As businesses continue to recognize the need for design thinking and innovation, they’ll likely create more demand for employees with those skills.

Learning Design Thinking

Design thinking is an extension of innovation that allows you to design solutions for end users with a single problem statement in mind. It not only imparts valuable skills but can help advance your career.

It’s also a collaborative endeavor that can only be mastered through practice with peers. As Datar says in the introduction to Design Thinking and Innovation : “Just as with learning how to swim, the best way to practice is to jump in and try.”

If you want to learn design thinking, take an active role in your education. Start polls, problem-solving exercises, and debates with peers to get a taste of the process. It’s also important to seek out diverse viewpoints to prepare yourself for the business world.

In addition, if you’re considering adding design thinking to your skill set, think about your goals and why you want to learn about it. What else might you need to be successful?

You might consider developing your communication, innovation, leadership, research, and management skills, as those are often listed alongside design thinking in job postings and professional profiles.

Graph showing common skills required alongside design thinking across industries

You may also notice skills like agile methodology, user experience, and prototyping in job postings, along with non-design skills, such as product management, strategic planning, and new product development.

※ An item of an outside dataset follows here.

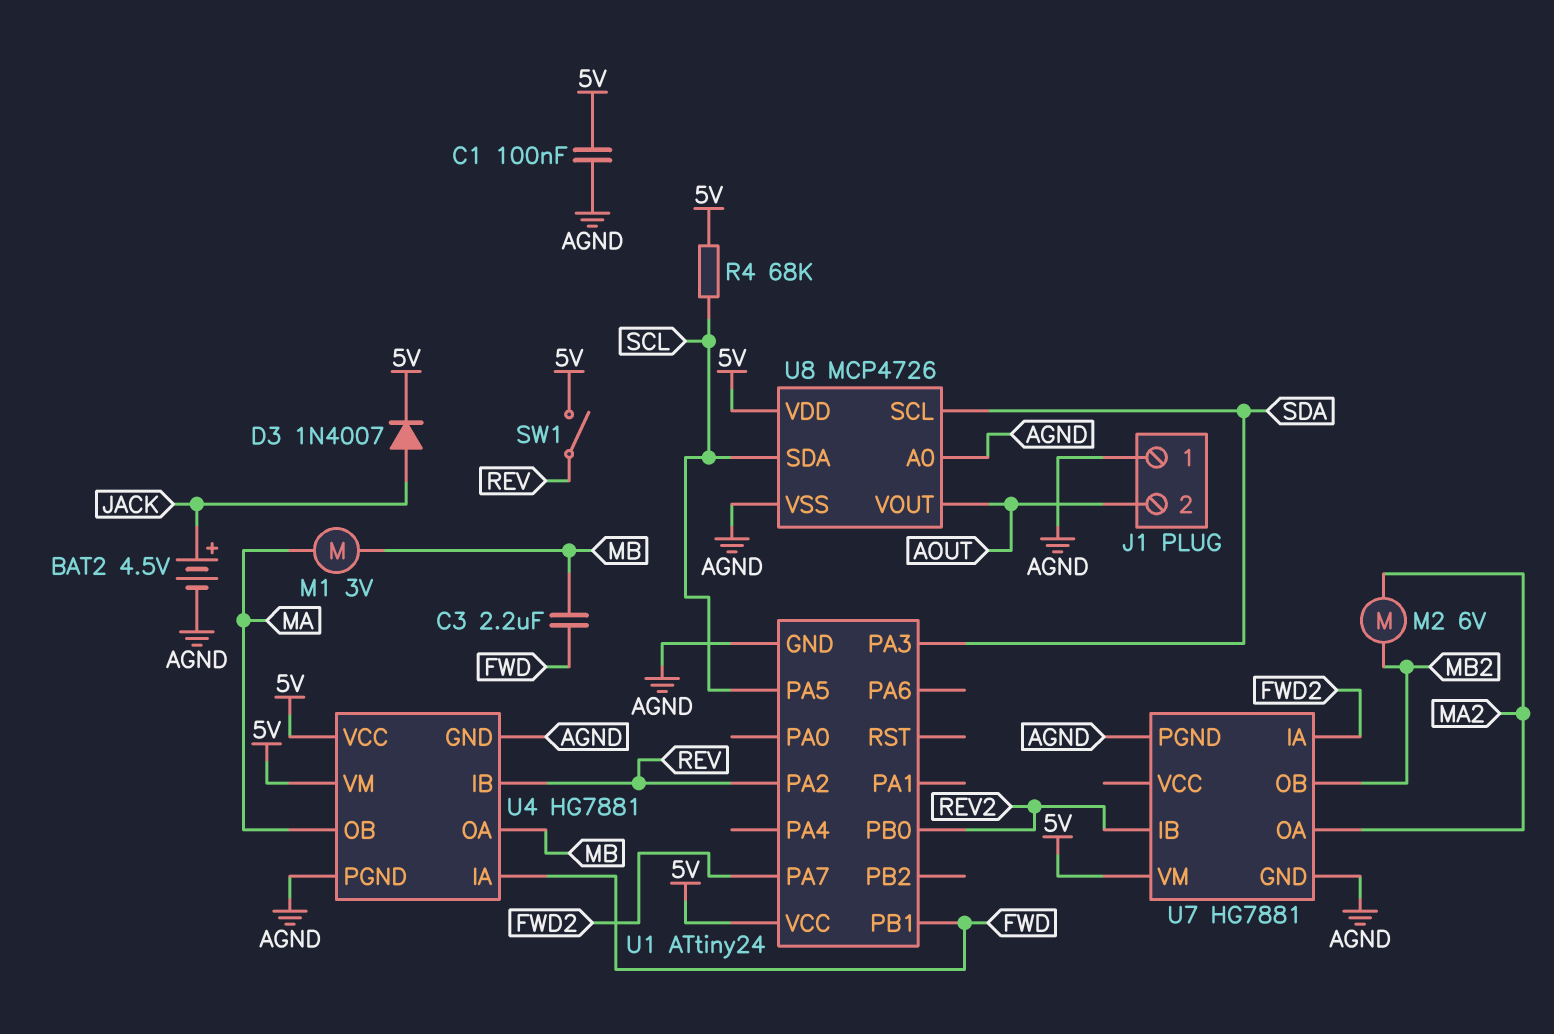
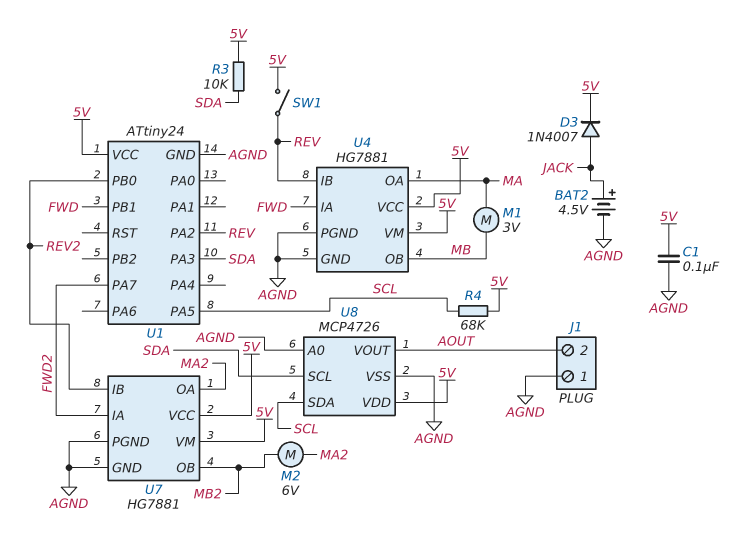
C3: 2.2uF (FWD, MB) -> none
R3: none -> 10k (5V, SDA)
U4 pin OA: MB -> MA
U4 pin OB: MA -> MB
U7 pin VCC: none -> 5V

Graph showing hard skills required alongside design thinking across industries

Is Design Thinking Right for You?

There are many ways to approach problem-solving and innovation. Design thinking is just one of them. While it’s beneficial to learn how others have approached problems and evaluate if you have the same tools at your disposal, it can be more important to chart your own course to deliver what users and customers truly need.

You can also pursue an online course or workshop that dives deeper into design thinking methodology. This can be a practical path if you want to improve your design thinking skills or require a more collaborative environment.

Are you ready to develop your design thinking skills? Explore our online course Design Thinking and Innovation to discover how to leverage fundamental design thinking principles and innovative problem-solving tools to address business challenges.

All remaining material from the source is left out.